A new poll found most Americans agreeing on most of the country’s core values including the right to vote and freedom of religion.
The Associated Press-NORC Center for Public Affairs Research found 91 percent of U.S. adults said the right to vote is either extremely or very important to the nation’s identity. Eighty-four percent of U.S. adults surveyed said freedom of religion is extremely or very important to the nation’s identity.
The results showed “only small variances between Republicans and Democrats,” except when asked about the right to keep and bear arms, The Associated Press reported.
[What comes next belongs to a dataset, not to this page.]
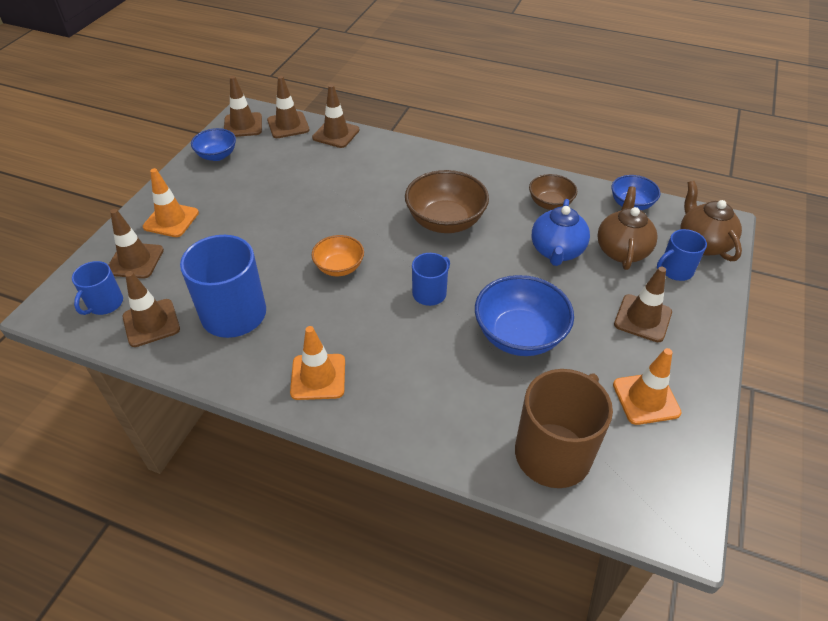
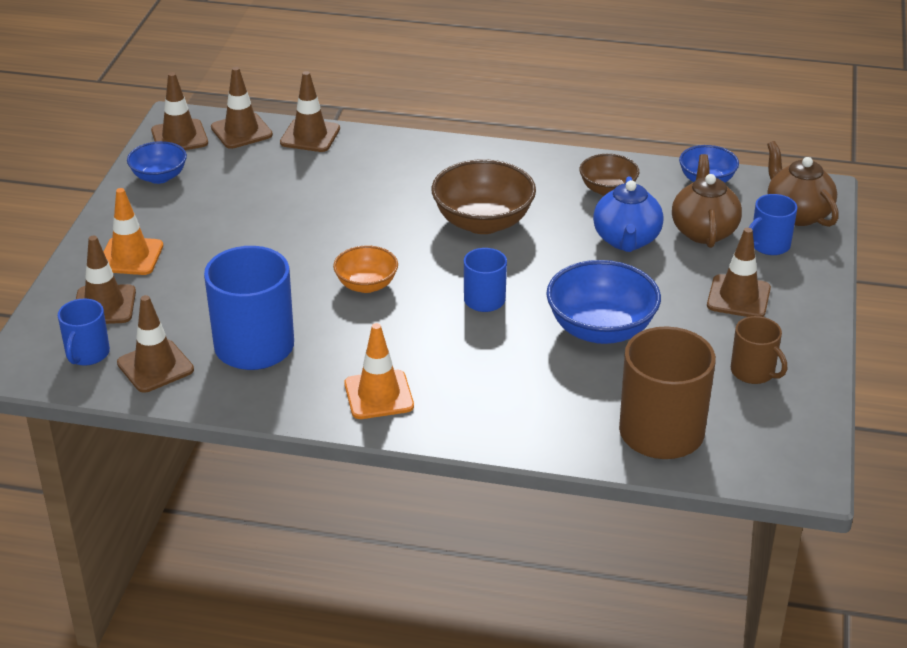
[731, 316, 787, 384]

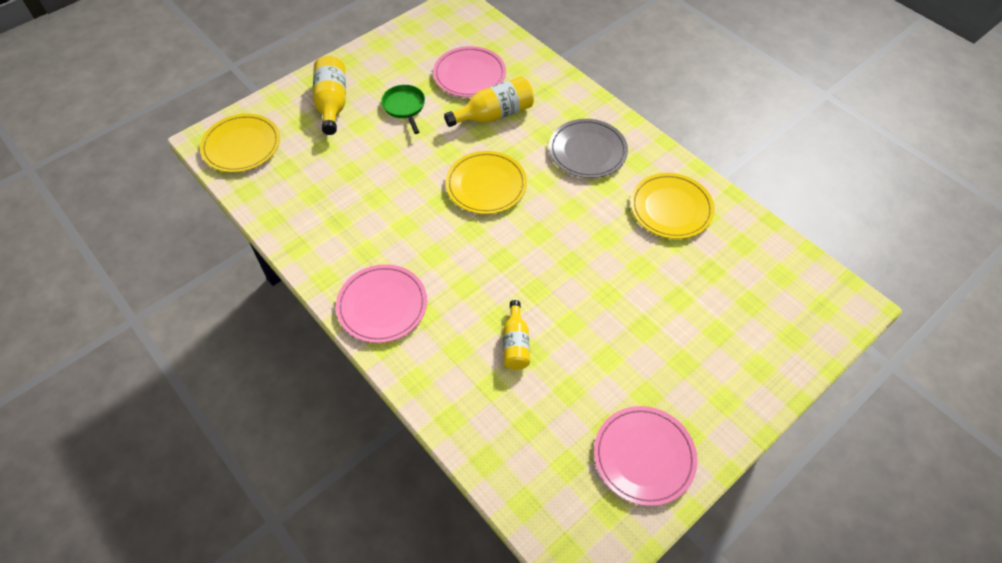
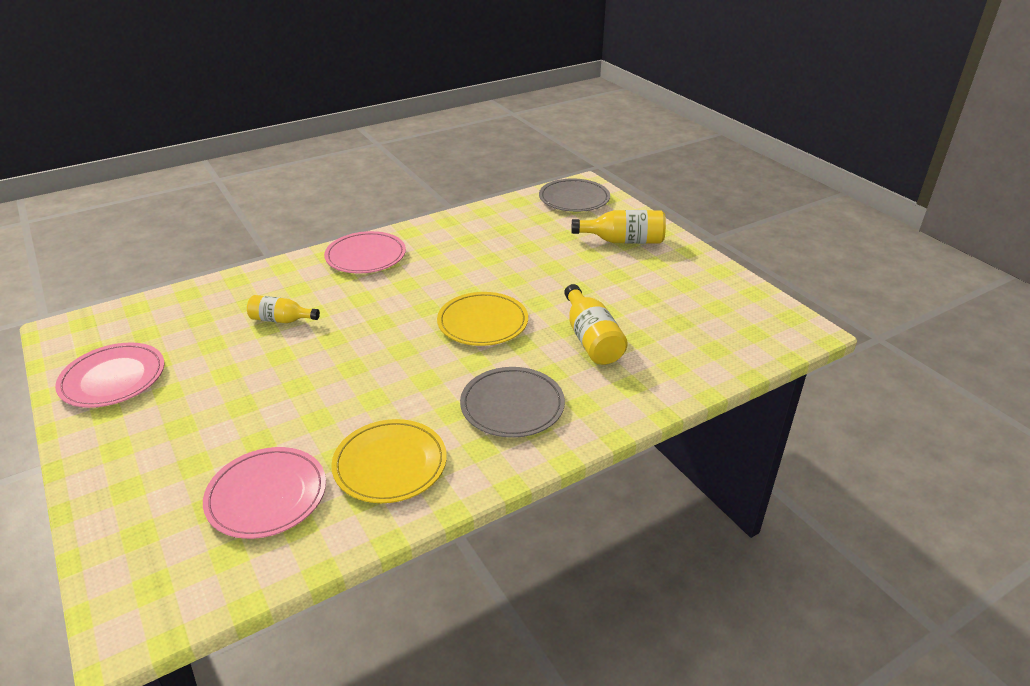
[381, 85, 425, 134] (first image)
[203, 447, 326, 539]
[539, 178, 610, 212]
Sixty percent of Republican respondents ranked the right to keep and bear arms as extremely important to the nation’s identity, 41 percent more than the 19 percent of Democratic respondents who said so.
The lesser agreement of Americans on the importance of the right to keep and bear arms to the U.S.’s identity mirrors the common political discord in the country on the topic of gun control, with Democrats usually backing stricter laws around what firearms Americans should have access to and who gets to keep them, and Republicans often backing less strict gun regulation.
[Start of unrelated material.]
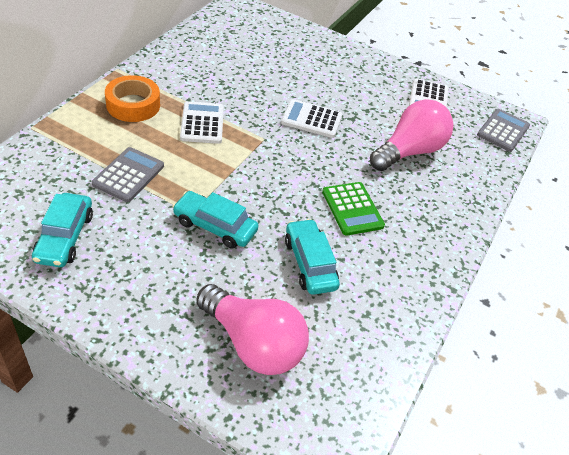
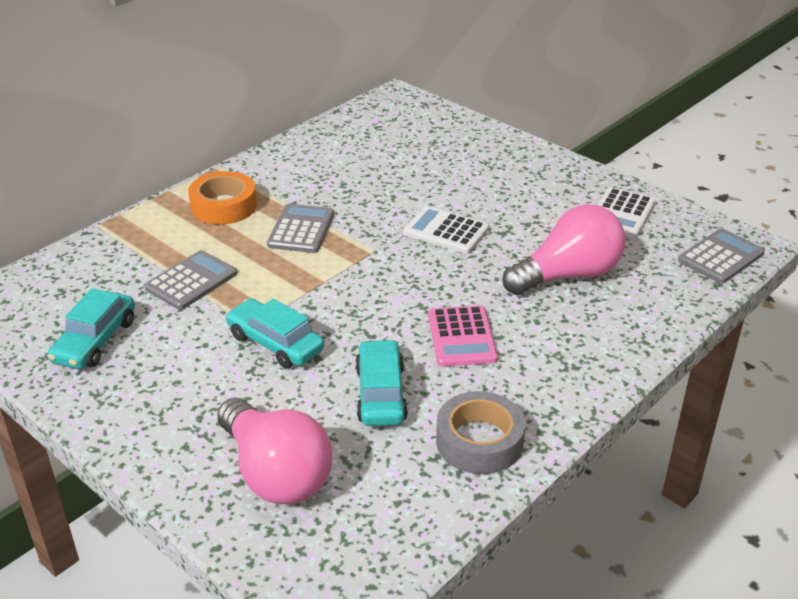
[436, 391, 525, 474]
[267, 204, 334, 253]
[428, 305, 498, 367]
Sixty percent of Democratic respondents said freedom of the press was extremely important to the nation’s identity, 15 percent more than the 45 percent of Republican respondents who said so.
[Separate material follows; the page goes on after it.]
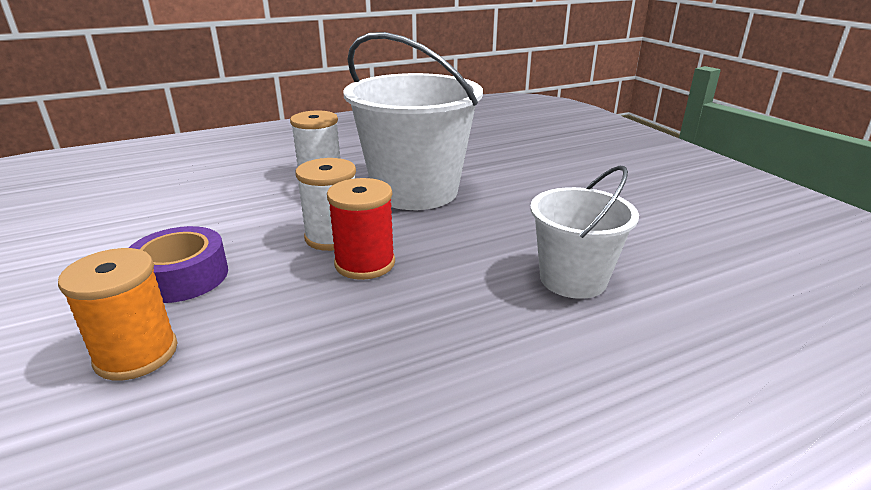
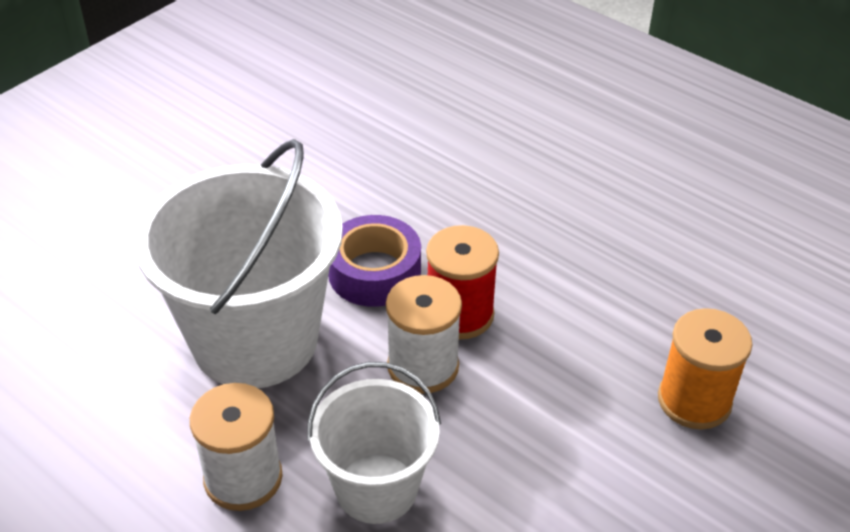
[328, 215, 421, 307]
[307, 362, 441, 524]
Current presumptive GOP presidential nominee and former President Trump has also gone after the freedom of the press in the past, saying during his 2016 campaign that he was going to “open up” libel laws to sue media outlets.
“I’m gonna open up our libel laws, so when they write purposely negative and horrible, false articles, we can sue them and win lots of money,” Trump said at the time.
“We’re going to open up those libels laws,” he added. “So that when The New York Times writes a hit piece, which is a total disgrace, or when The Washington Post, which is there for other reasons, writes a hit piece, we can sue them and win money.”
The AP-NORC poll was conducted between March 21 and 25, featuring a sample of 1,282 people, with a margin of sampling error of plus or minus 3.8 percentage points at the 95 percent confidence level.